Art. 9º Anualmente, a renda líquida total de um dos testes da Loteria Esportiva Federal será destinada ao Comitê Olímpico Brasileiro-COB, para treinamento e competições preparatórias das equipes olímpicas nacionais.
§1º Nos anos de realização dos Jogos Olímpicos e dos Jogos Pan-Americanos, a renda líquida de um segundo teste da Loteria Esportiva Federal será destinada ao Comitê Olímpico Brasileiro-COB, para o atendimento da participação de delegações nacionais nesses eventos.
§2º Ao Comitê Paraolímpico Brasileiro serão concedidas as rendas líquidas de testes da Loteria Esportiva Federal nas mesmas condições estabelecidas neste artigo para o Comitê Olímpico Brasileiro-COB.

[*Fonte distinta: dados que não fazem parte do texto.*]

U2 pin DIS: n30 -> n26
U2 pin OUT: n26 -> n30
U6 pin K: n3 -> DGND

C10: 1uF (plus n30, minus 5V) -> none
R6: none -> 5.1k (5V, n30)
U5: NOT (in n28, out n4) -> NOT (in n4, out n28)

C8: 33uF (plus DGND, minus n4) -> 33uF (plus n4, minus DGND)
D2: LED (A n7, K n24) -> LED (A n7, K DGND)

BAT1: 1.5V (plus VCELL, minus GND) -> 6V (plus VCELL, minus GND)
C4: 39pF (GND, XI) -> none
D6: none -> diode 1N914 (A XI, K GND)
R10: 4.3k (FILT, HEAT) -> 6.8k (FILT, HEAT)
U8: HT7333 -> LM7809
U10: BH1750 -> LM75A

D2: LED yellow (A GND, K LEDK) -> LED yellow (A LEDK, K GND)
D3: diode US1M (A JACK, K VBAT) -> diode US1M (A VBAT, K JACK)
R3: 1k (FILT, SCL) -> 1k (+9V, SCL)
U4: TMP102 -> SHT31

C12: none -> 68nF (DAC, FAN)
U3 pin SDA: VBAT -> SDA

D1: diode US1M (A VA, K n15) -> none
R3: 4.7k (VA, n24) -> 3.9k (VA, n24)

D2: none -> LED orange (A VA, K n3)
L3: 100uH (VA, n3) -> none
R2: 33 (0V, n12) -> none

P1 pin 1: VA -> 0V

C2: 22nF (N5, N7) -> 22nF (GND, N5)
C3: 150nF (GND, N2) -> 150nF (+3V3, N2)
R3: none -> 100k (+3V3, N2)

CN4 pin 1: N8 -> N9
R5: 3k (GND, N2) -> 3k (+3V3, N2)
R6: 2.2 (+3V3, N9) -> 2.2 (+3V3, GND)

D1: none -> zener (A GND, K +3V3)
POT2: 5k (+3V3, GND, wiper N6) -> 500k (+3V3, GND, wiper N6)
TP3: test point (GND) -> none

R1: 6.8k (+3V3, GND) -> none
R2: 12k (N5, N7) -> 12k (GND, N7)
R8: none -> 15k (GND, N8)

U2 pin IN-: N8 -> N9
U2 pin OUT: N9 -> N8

Este artigo é cópia fiel do art. 46 da lei Zico e o §1º do art.9º é cópia quase fiel do parágrafo único do art. 46 da lei anterior.
O estatuído no §2º do art. 9º da lei Pelé, não contemplado pela lei Zico, parece de grande importância social e desportiva, na medida em que sacramenta e viabiliza o Comitê Paraolímpico Brasileiro.
Art.10. Os recursos financeiros correspondentes às destinações previstas no inciso III do art. 8º e no art. 9º constituem receitas próprias dos beneficiários que lhes serão entregues diretamente pela Caixa Econômica Federal - CEF, até o décimo dia útil do mês subseqüente ao da ocorrência do fato gerador.
Este artigo, feitas as necessárias adaptações de numeração referencial, é cópia do art. 48 da lei Zico.